What happens to a company when 95% of its people stop thinking and start accepting the first answer the machine gives them?

That is the question that keeps me awake.


We are starting to automate judgment.

And judgment is not a task. It is not a step in a workflow. It is how we decide - how we weigh what matters against what does not, how we know when something is wrong before we can prove it, how we choose between two things that both look reasonable on the surface.

You cannot automate that the same way you automate invoice processing.

Up until now, every wave of technology changed how we work. The printing press changed how we distribute knowledge. The assembly line changed how we produce goods. The spreadsheet changed how we run numbers. Each of these touched the work. This one is different. It touches how we think.

If we hand our thinking over to machines, we do not get it back easily. The loss is not just economic. It is human.


The pattern is the same in every conversation I am having.

Last week I had a conversation with a healthcare professional who had used an AI-generated summary to brief her team on a clinical question. She had not checked the sources. The output had sounded authoritative. It had been wrong on one point that mattered. Nobody had caught it until after.

A developer I spoke with had shipped an architectural choice based entirely on what the model suggested. He had not read the reasoning. He had not tested the assumption. The model had been confident. He had been busy. That was enough.

A marketing lead had built a campaign around an audience profile generated by AI. No customer interview behind it. No validation. The profile had looked like insight. It was not.

Three different sectors. One pattern. Nobody had asked whether the answer was actually right.

KPMG and UT Austin tracked 1.4 million workplace AI interactions across 2,597 employees over eight months. About 5% of them consistently engaged with the tool as a thinking partner. They frame the problem. They direct the model. They judge the output. They ask why. They iterate. They notice when something is fluent but wrong.

They keep their judgment in the loop.

The other 95% get an answer and ship it.

This is not a criticism of those people. The tools are designed to produce confident, complete-sounding output. The pull toward accepting the first answer is strong. The machine never hesitates. It never says “I am not sure.” It rarely flags its own blind spots. It does not tell you when it is saying what you want to hear instead of what is true. The output looks finished. And we are busy.

So we take it.


Machines can synthesize. They can recombine patterns at a scale no individual person can match. They can take ten thousand documents and surface the recurring thread. They are genuinely useful for that.

But that is not creativity.

Creativity goes against what is already there. It breaks walls. It does not find a clever way around an obstacle. It questions whether the obstacle should exist at all.
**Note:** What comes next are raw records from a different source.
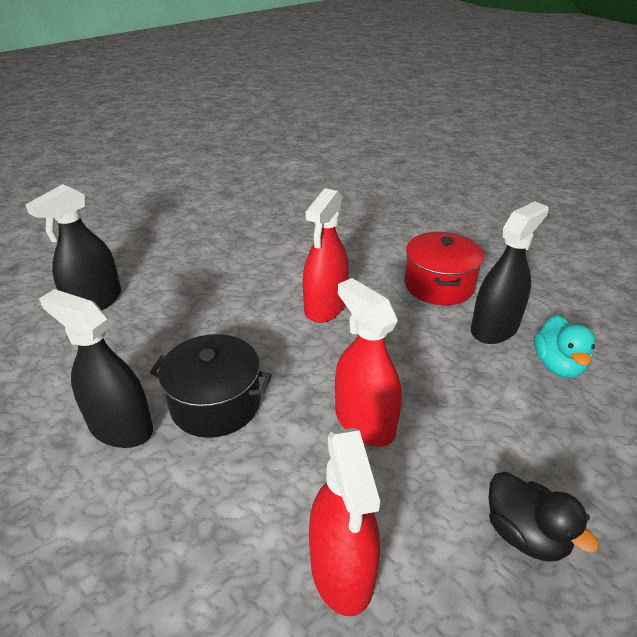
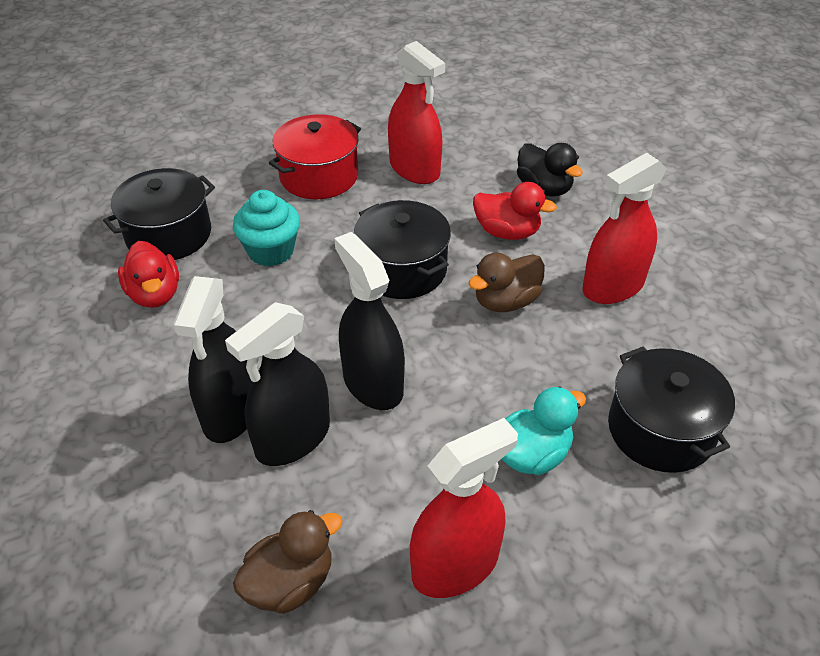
black pot: 1 -> 3
brown duck: 0 -> 2
red duck: 0 -> 2
turquoise cupcake: 0 -> 1

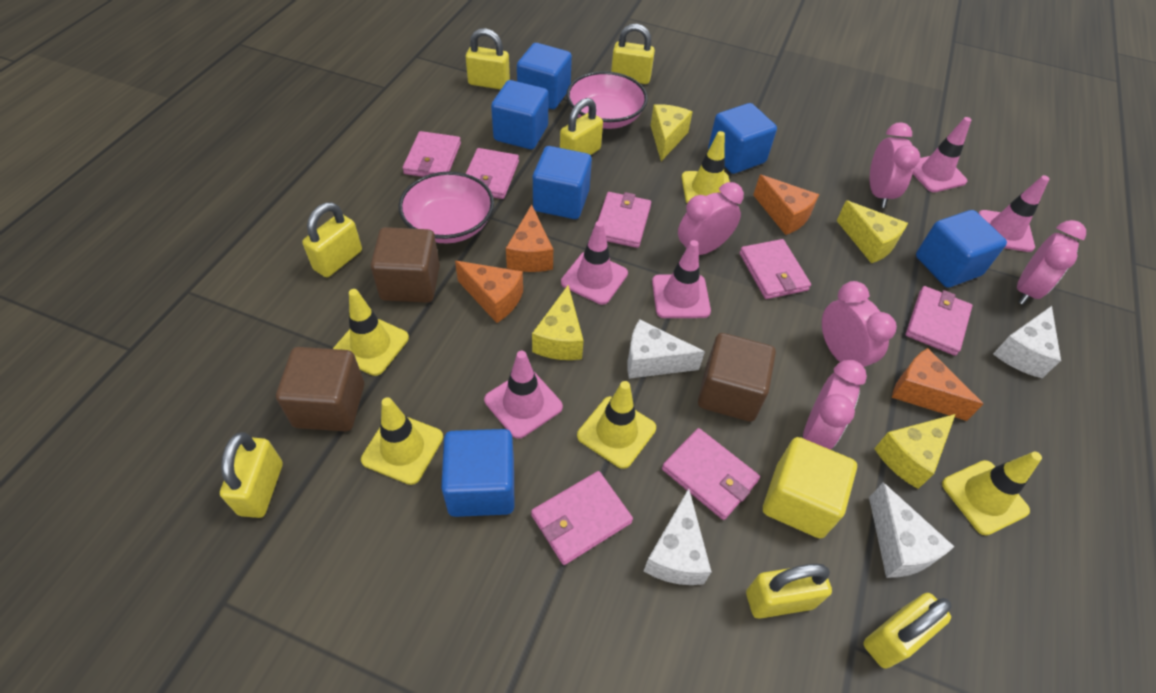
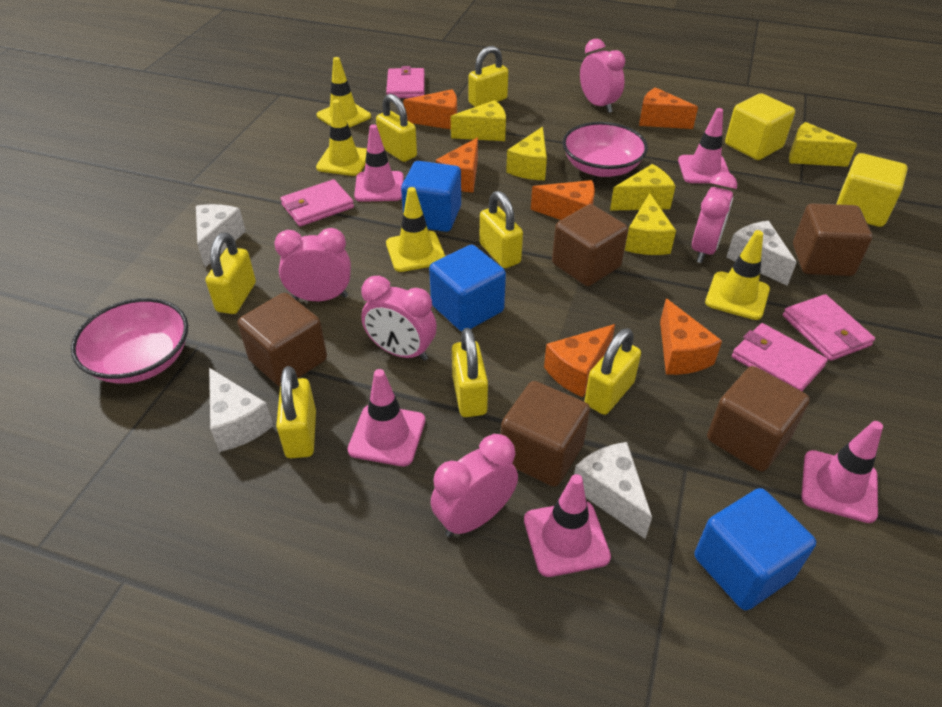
blue cube: 6 -> 3
brown cube: 3 -> 5
orange cheese: 4 -> 6
pink wallet: 7 -> 4
yellow cheese: 4 -> 5
yellow cube: 1 -> 2
yellow traffic cone: 5 -> 4

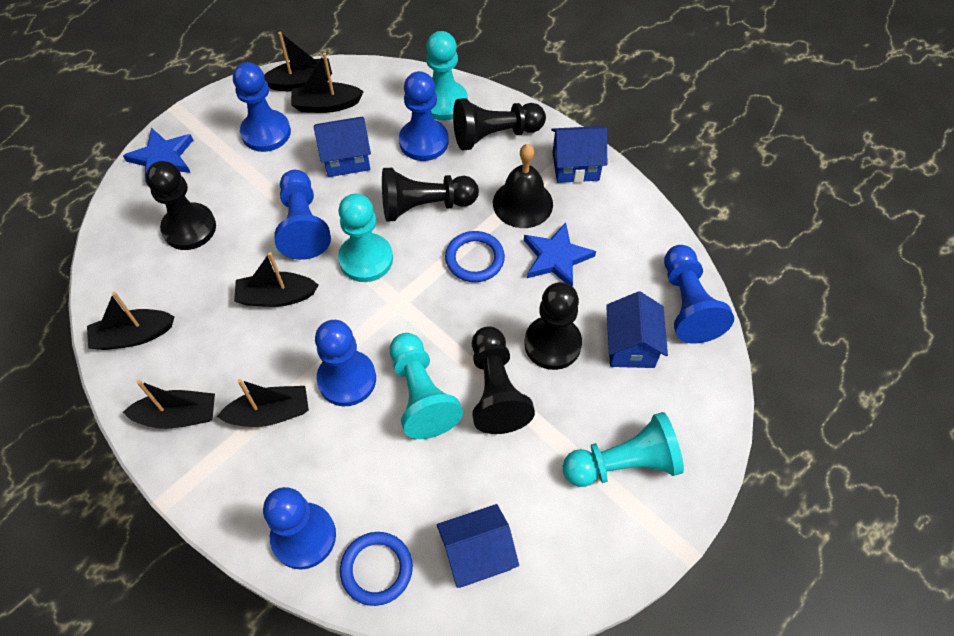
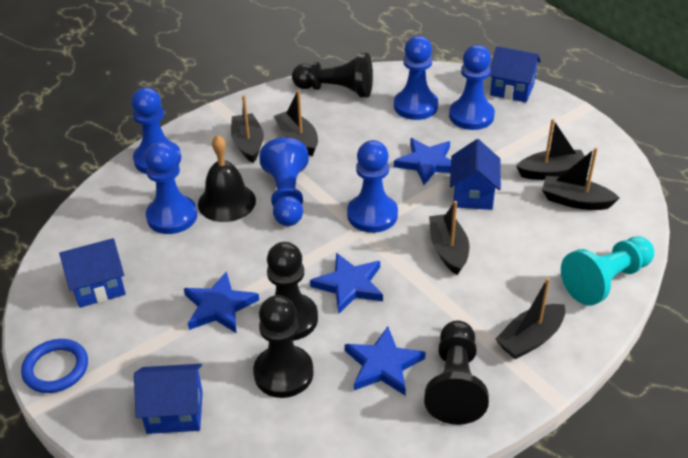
black pawn: 5 -> 4
blue ring: 2 -> 1
blue star: 2 -> 4
turquoise pawn: 4 -> 1

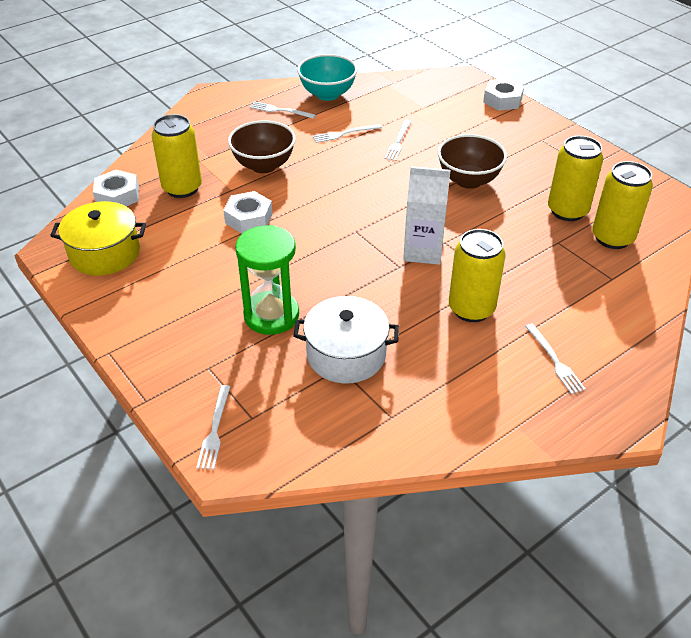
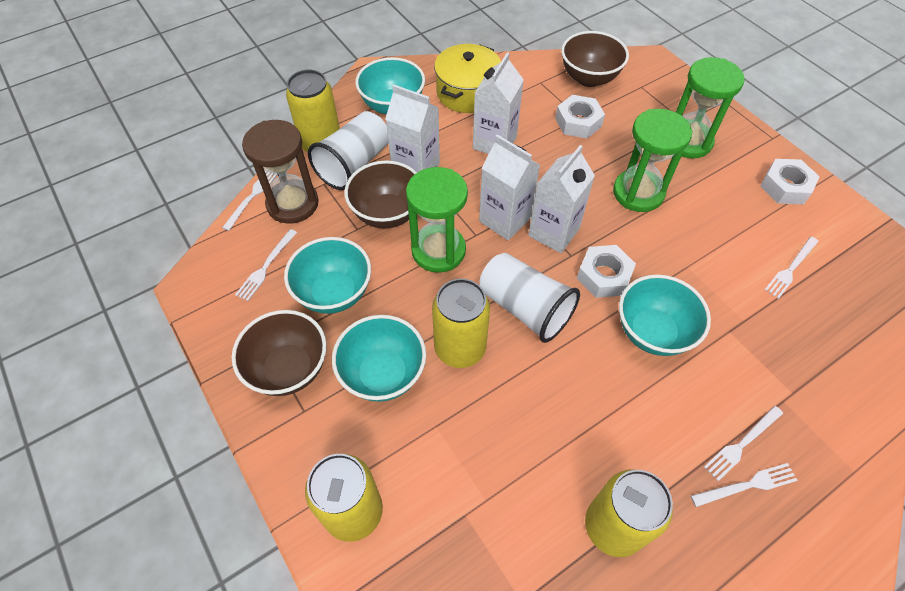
brown bowl: 2 -> 3
brown hourglass: 0 -> 1
green hourglass: 1 -> 3
turquoise bowl: 1 -> 4
white carton: 1 -> 4
white cup: 0 -> 2
white pot: 1 -> 0

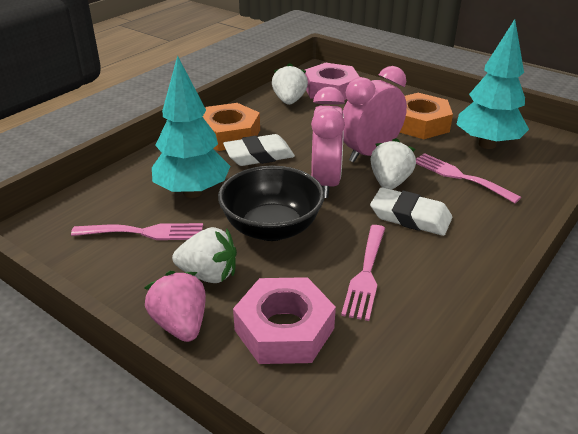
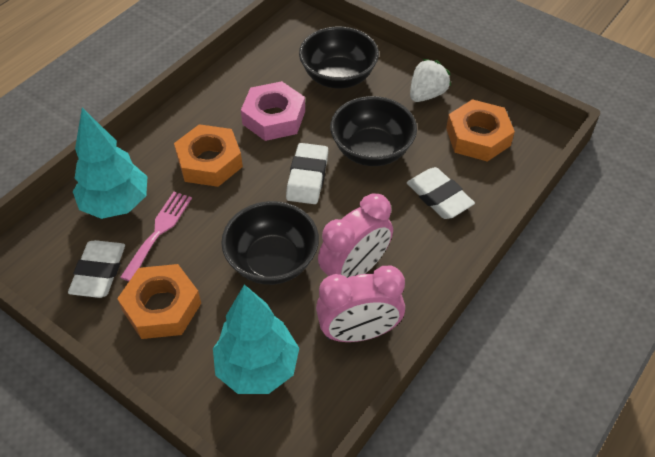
black bowl: 1 -> 3
orange nut: 2 -> 3
pink fork: 3 -> 1
pink nut: 2 -> 1
pink strawberry: 1 -> 0
white eraser: 2 -> 3
white strawberry: 3 -> 1

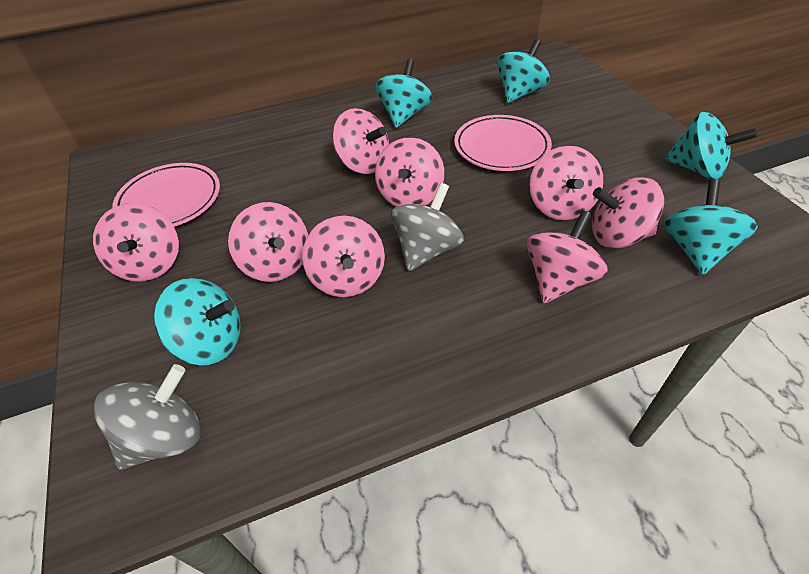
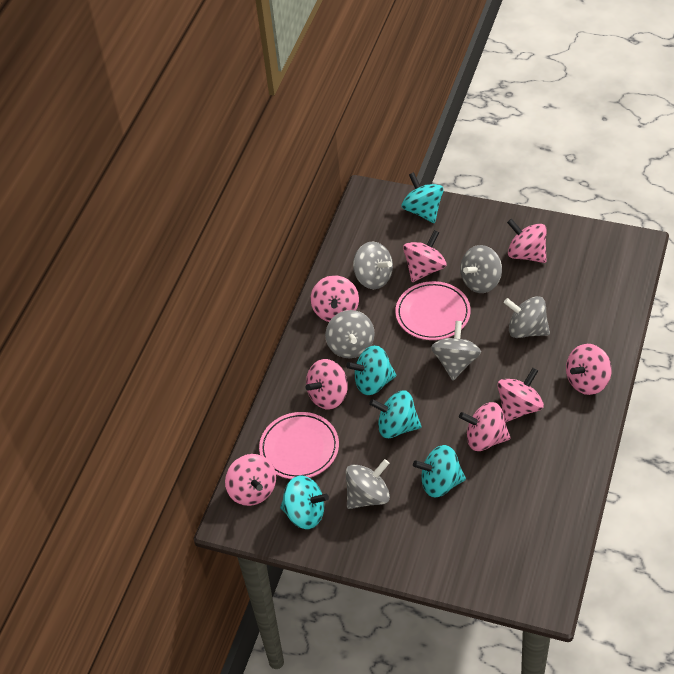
grey spinning top: 2 -> 6

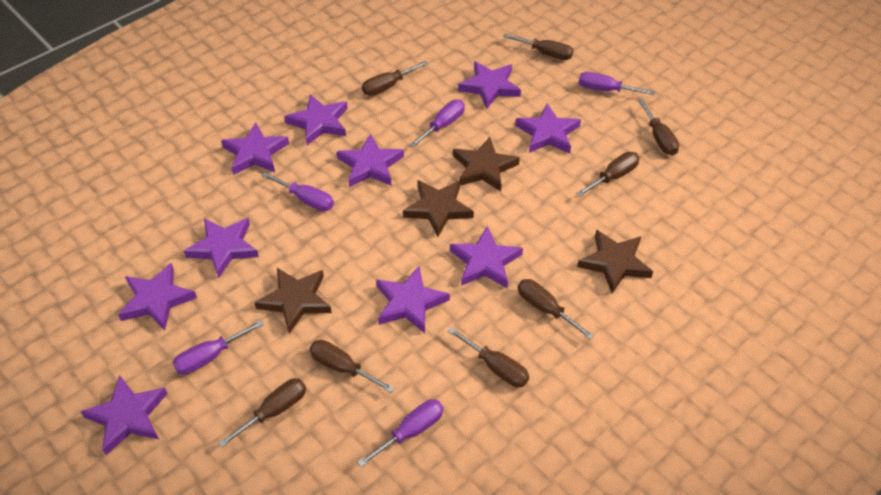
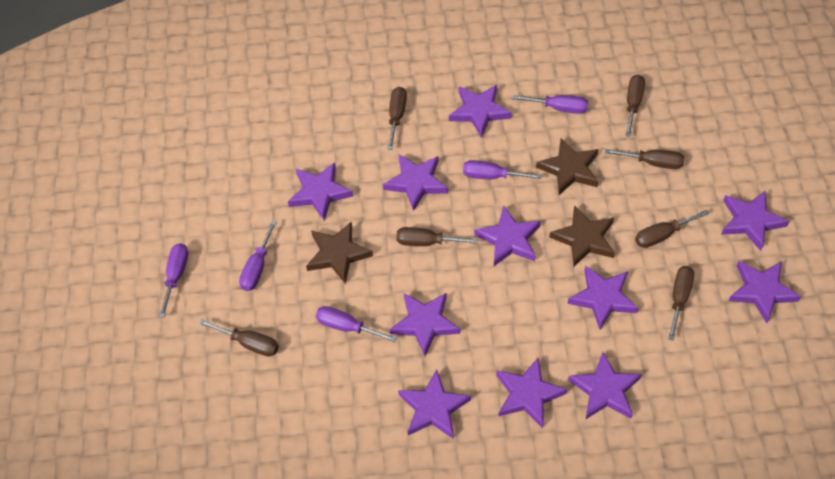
brown screwdriver: 8 -> 7
brown star: 4 -> 3
purple star: 10 -> 11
It comes from a place that machine intelligence cannot reach, because machine intelligence does not need anything.

A living being breaks a wall when staying inside it means it cannot survive. That is where intelligence really comes from. Not from more data. Not from faster processing. From needing to live in a world that does not wait for you.

We think because we must live. We decide because being wrong has a cost. We create because the world keeps changing and the old way stops working.

Machines have none of this. No body. No world pressing back. No cost when they are wrong. No need to adapt, only a need to be retrained by us. Their intelligence has no stake in the world it describes.


What we call machine intelligence today is still built entirely on us.

We prepare the input. We define the objective. We judge the output. We decide when the system is good enough to deploy. We carry the liability when it is not. We are doing the hardest cognitive work at every step of the loop, and then calling the result artificial intelligence, as if the machine produced it.

There is nothing wrong with these systems. They are powerful. But we should be clear about what is actually doing the work.

Most of the time, the human is.

And when we forget that, we stop building the human.


This is what happens to the company.

It keeps shipping output. The dashboard looks faster. Tickets close. Documents get produced. Decks get written. The metrics improve.

And quietly, the people who can tell good from bad stop being asked to do that work. They stop doing it. The skill fades. Not overnight, slowly, over quarters, until the day the company needs someone to see what is wrong, and nobody can.

That is the real cost. Not speed. Not accuracy on benchmarks. The loss of the people who could tell good from bad.


I do not think this is permanent.

We are in a phase where we are still impressed by the surface - by speed, and by how well the machine talks. Fluency is not wisdom. A well-formed sentence that arrives quickly is not the same as a good answer. These things look similar from the outside. They are not.

Companies that confuse them will pay for it later, when the work requires someone who can actually see what is wrong, not just produce something that looks right.

Humans are still better than machines at the things that matter most. Not because we are faster. Not because we are more consistent. Because we live with the consequences of our choices. That weight is not a liability. It is what makes our judgment real.

A machine that gets something wrong gets retrained. A person who gets something wrong carries that. Learns from it. Builds a finer sense of what to watch for. Judgment is not a setting. It is something accumulated through consequence.


The systems we build from here should be designed around that fact, not against it.

That means building tools that demand human judgment rather than bypassing it. Tools that force the person to decide, not just approve. Tools that let disagreement show instead of hiding it. Tools that make thinking easier, not optional.

The 5% who are already doing this are not working harder than everyone else. They have just understood what the tool is for.

The erosion becomes visible when a competitor wins the deal because they didn’t give up their judgment.